American Machine and Foundry or AMF was founded in 1900 and was once one of the largest recreational equipment companies in the United States.

Contents

History

The company was founded by Rufus L. Patterson, inventor of the first automated cigarette manufacturing machine. Originally incorporated in New Jersey but operating in Brooklyn, the company began by manufacturing cigarette, baking, and stitching machines.[1] In 1943, Patterson's son, Morehead Patterson, took over AMF. After World War II ended, Patterson determined that the company had to 'grow or die'.[1] Searching for new products, he came across a crude prototype of an automatic bowling-pin setter. To get the necessary cash to develop the invention, Patterson swapped off AMF stock to acquire eight small companies with fast-selling products. After incorporating key features developed by Leslie L. LeVeque, the AMF Pinspotter, perfected and put on the market in 1951, helped to turn bowling into the most popular U.S. participative, competitive sport.[1] [2]

Bicycle production

In 1950, after purchasing the Roadmaster line of children's and youth bicycles from the Cleveland Welding Company, AMF entered the bicycle manufacturing business with its newly-formed AMF Wheel Goods Division. In 1953, after a prolonged labor strike, AMF moved bicycle manufacturing from a UAW-organized plant in Cleveland, Ohio to a new facility in Little Rock, Arkansas.[3] The new plant was heavily automated and featured more than a mile of part conveyor belts in six separate systems, including an electrostatic induction painting operation.[4]

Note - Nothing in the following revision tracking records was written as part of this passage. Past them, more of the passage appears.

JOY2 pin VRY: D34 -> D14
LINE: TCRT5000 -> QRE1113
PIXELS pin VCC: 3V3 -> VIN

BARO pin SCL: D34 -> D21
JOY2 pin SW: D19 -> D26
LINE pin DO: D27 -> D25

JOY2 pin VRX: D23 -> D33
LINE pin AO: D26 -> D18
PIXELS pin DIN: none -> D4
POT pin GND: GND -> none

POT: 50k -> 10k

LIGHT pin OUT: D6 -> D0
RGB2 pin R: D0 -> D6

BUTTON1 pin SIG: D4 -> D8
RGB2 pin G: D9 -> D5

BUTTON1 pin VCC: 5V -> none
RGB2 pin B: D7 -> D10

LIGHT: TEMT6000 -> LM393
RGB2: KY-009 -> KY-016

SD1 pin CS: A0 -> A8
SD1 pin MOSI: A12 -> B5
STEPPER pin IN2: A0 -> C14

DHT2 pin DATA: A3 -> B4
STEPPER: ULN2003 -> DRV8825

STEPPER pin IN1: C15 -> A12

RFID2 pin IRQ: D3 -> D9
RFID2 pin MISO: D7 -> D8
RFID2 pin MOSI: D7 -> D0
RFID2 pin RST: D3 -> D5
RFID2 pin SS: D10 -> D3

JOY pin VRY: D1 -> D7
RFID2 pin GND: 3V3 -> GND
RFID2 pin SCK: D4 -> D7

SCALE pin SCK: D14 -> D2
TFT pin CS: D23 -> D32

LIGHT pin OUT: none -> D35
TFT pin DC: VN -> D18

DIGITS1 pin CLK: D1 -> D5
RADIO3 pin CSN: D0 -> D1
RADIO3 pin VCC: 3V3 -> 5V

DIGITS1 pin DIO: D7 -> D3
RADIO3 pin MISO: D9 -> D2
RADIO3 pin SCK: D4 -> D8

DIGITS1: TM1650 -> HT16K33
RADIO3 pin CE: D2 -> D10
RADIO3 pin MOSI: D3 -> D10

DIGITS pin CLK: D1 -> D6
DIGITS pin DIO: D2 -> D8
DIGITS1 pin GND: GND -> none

Taking advantage of the increase in its target markets in the aftermath of the baby boom, AMF was able to diversify its product line, adding exercise equipment under the brand name Vitamaster in 1950. As demand for bicycles continued to expand, the company found the need for a new manufacturing facility to keep up with demand. In 1962, the company moved its operations to Olney, Illinois, where it built a new factory on a 122-acre (0.49 km2) site that would remain the company's principal bicycle manufacturing location into the 1990s.

After two decades of consistent growth, the AMF Wheel Goods Division stalled under the long-distance management of a parent company bogged down in layers of corporate management and marginally profitable product lines. Manufacturing quality as well as the technical standard of the Roadmaster bicycle line - once the pride of the company - had fallen to an all-time low. Bicycles made at the Olney plant were manufactured so poorly that some Midwestern bike shops refused to repair them, claiming that the bikes would not stay fixed no matter how much labor and effort was put into them.[5] The division's problems with quality and outside competition were neatly summed up in a 1979 American film, Breaking Away, in which identical secondhand AMF Roadmaster track bicycles were used by competitors in the Little 500 bicycle race. Despite this product placement, the film's protagonist expressed a decided preference for his lightweight Italian Masi road racing bike, deriding the elderly Roadmaster as a 'piece of junk'.[6]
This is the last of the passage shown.